Publicolor teaches students the power of hue

Jasmin K. Williams | 7/11/2013, 2:07 p.m. | Updated on 7/11/2013, 1:57 p.m.
A classic Earth Wind & Fire song says that, “If there ain’t no beauty, you got to make some beauty.” ...

She created a game to teach students about the language of color and to better understand why certain colors would work. Then, when students voted on a particular color, they could do it with a real understanding.

“They become our anti-graffiti posse. The idea is to treat students with respect and teach them to take pride in their environment and respect it in return. It works. Publicolor walls don’t suffer graffiti,” Shuman said. Benjamin Moore donates every drop of paint.
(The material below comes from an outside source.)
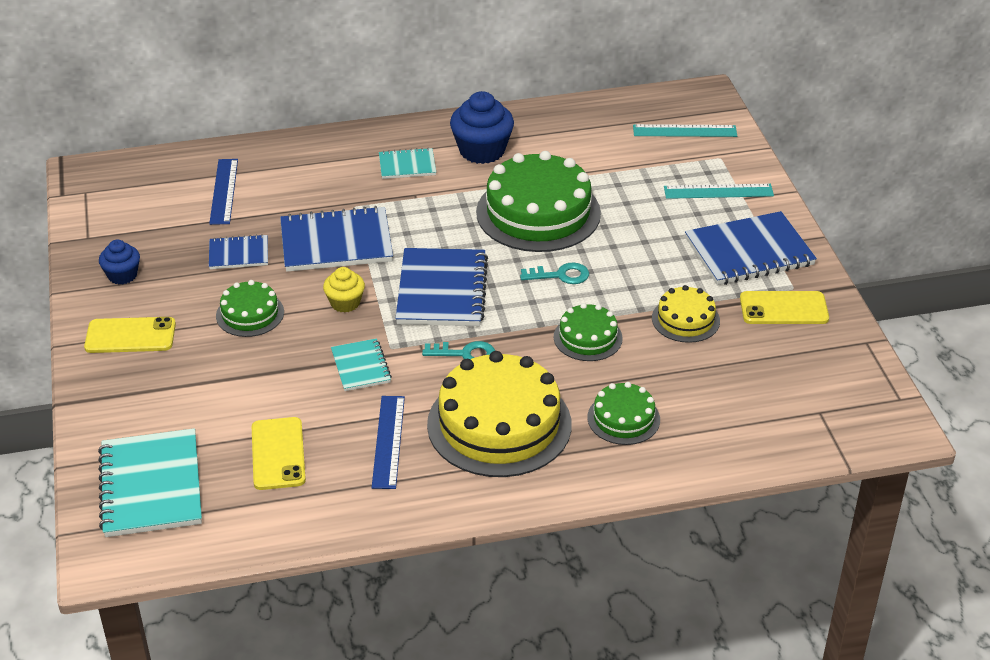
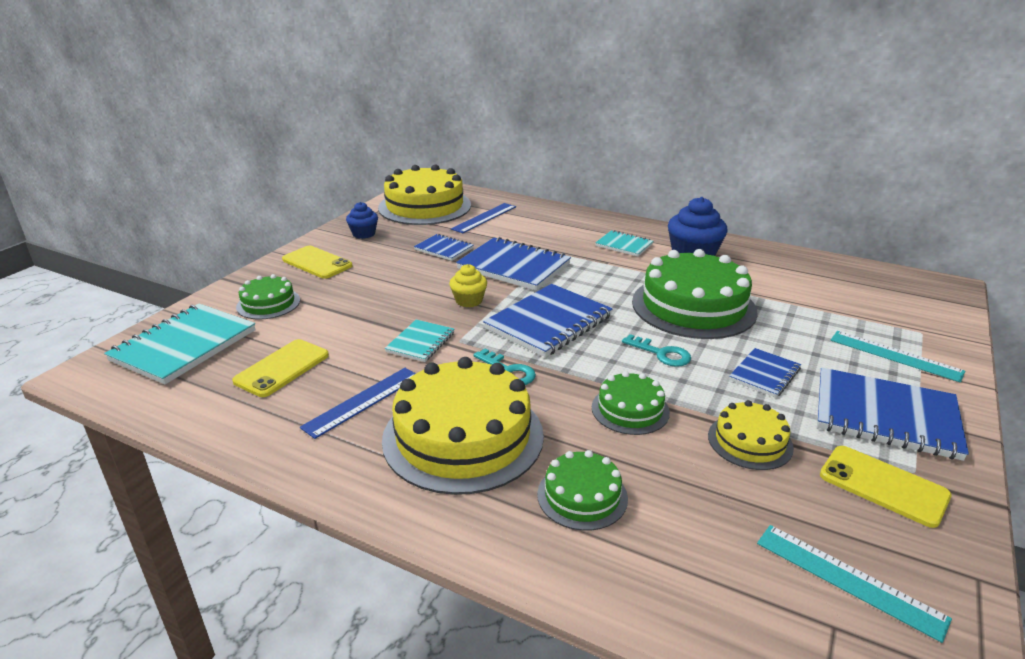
camera: 40 degrees right, 10 degrees down
(134, 204) = (425, 206): none -> yellow cake
(250, 314) = (400, 281): green cake -> green cake (268, 303)
(648, 256) = (764, 374): none -> blue notebook
(684, 131) = (900, 302): turquoise ruler -> turquoise ruler (848, 579)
It’s not just students who get down and dirty; corporate volunteers pitch in as well. Students get a rare opportunity to learn from them and ask about career options based on their skills and interest. In turn, the volunteers tell students about their particular jobs and what types of skills are necessary. There’s a lot more going on than just paint. It’s a great way to introduce students to a host of job options they may have never even thought about.
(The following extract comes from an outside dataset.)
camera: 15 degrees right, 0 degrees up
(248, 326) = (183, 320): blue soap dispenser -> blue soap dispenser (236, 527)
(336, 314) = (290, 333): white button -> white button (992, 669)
“The favorite part of being in a Publicolor paint club is meeting new people,” Shuman said. “They love the volunteers and they love the fact that these people aren’t being paid to show up. They are coming on their own volition, coming because they care. That’s a powerful message, and it is not lost on our students.”

Shuman found it hard to leave her kids after working with them. She started a touch-up program to keep the relationships going.

“I wanted to be a force greater than the street, so I knew I had to be with them a minimum of three days a week,” she said.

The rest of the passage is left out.